John Gledson, Emeritus Professor of Brazilian Studies
University of Liverpool

The Brazilian Joaquim Maria Machado de Assis, born in Rio de Janeiro in 1839, is regarded as the greatest Latin-American novelist of the nineteenth century. Dom Casmurro (1899) is one of his most important works. Its narrator, Bento, who is also its central character, sets out to convince the reader, on insufficient grounds, of the adultery of his wife, Capitu. The complexity and irony which results from this mode of presentation have led critics to see Dom Casmurro as a precursor of the fictional experimentation of the twentieth century.

This book argues, against the critical consensus, that Machado’s work is in essence realist, and that Dom Casmurro in particular offers a coherent and disenchanted vision of Brazilian society in the reign of Pedro II. Slavery, the “religious question”, the relationship between traditional values and developing capitalism, even the Paraguayan War – all lie ominously concealed in the background to the domestic history of Bento and Capitu.

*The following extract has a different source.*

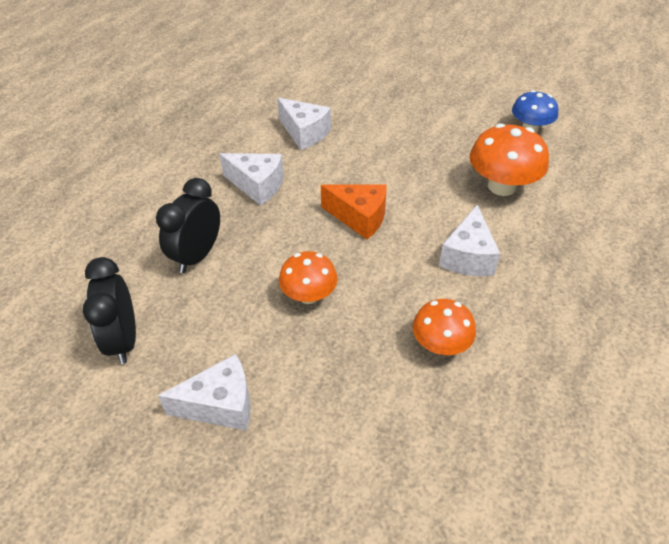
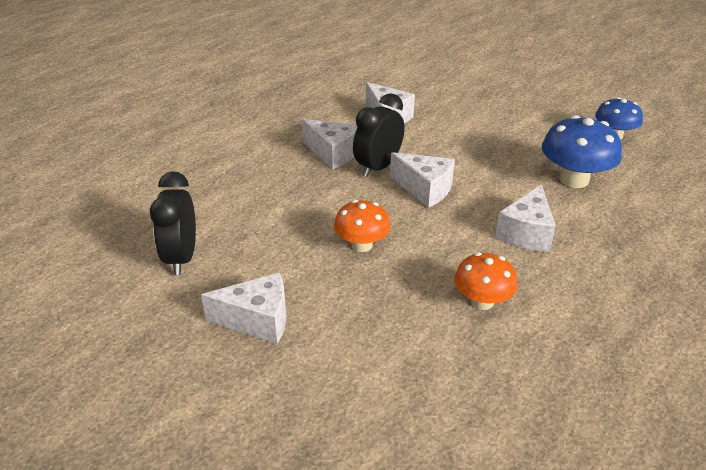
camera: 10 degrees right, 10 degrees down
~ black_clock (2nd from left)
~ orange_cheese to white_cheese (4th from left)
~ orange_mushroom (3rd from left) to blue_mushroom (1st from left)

John Gledson begins his analysis of Dom Casmurro by negotiating the labyrinth of Bento’s narration; in the first chapter he shows that there is not only another possible version of the events related by Bento, but also another Bento, a sinister representative of his social class. The second chapter establishes the “true” plot of the novel, drawing its origins both from Machado’s earlier fiction and from the patriarchal and paternalistic society of the period. Chapters three and four explain how various key episodes must be allegorically understood as part of Machado’s vision of the politics and ideology of the Second Reign. The concluding chapter, summing up the main strands of the argument, points out that the habits of thought which govern the narration are also those which govern the class and society to which Bento belongs.

The argument throughout is supported by extensive quotations from the Portuguese, with English translation.

This study of Dom Casmurro lays the basis for a more “realistic” and comprehensive understanding of a major novelist. It has important implications for the general study of the late nineteenth-century and early twentieth-century novel, as well as for the history of Brazilian and Latin-American literature.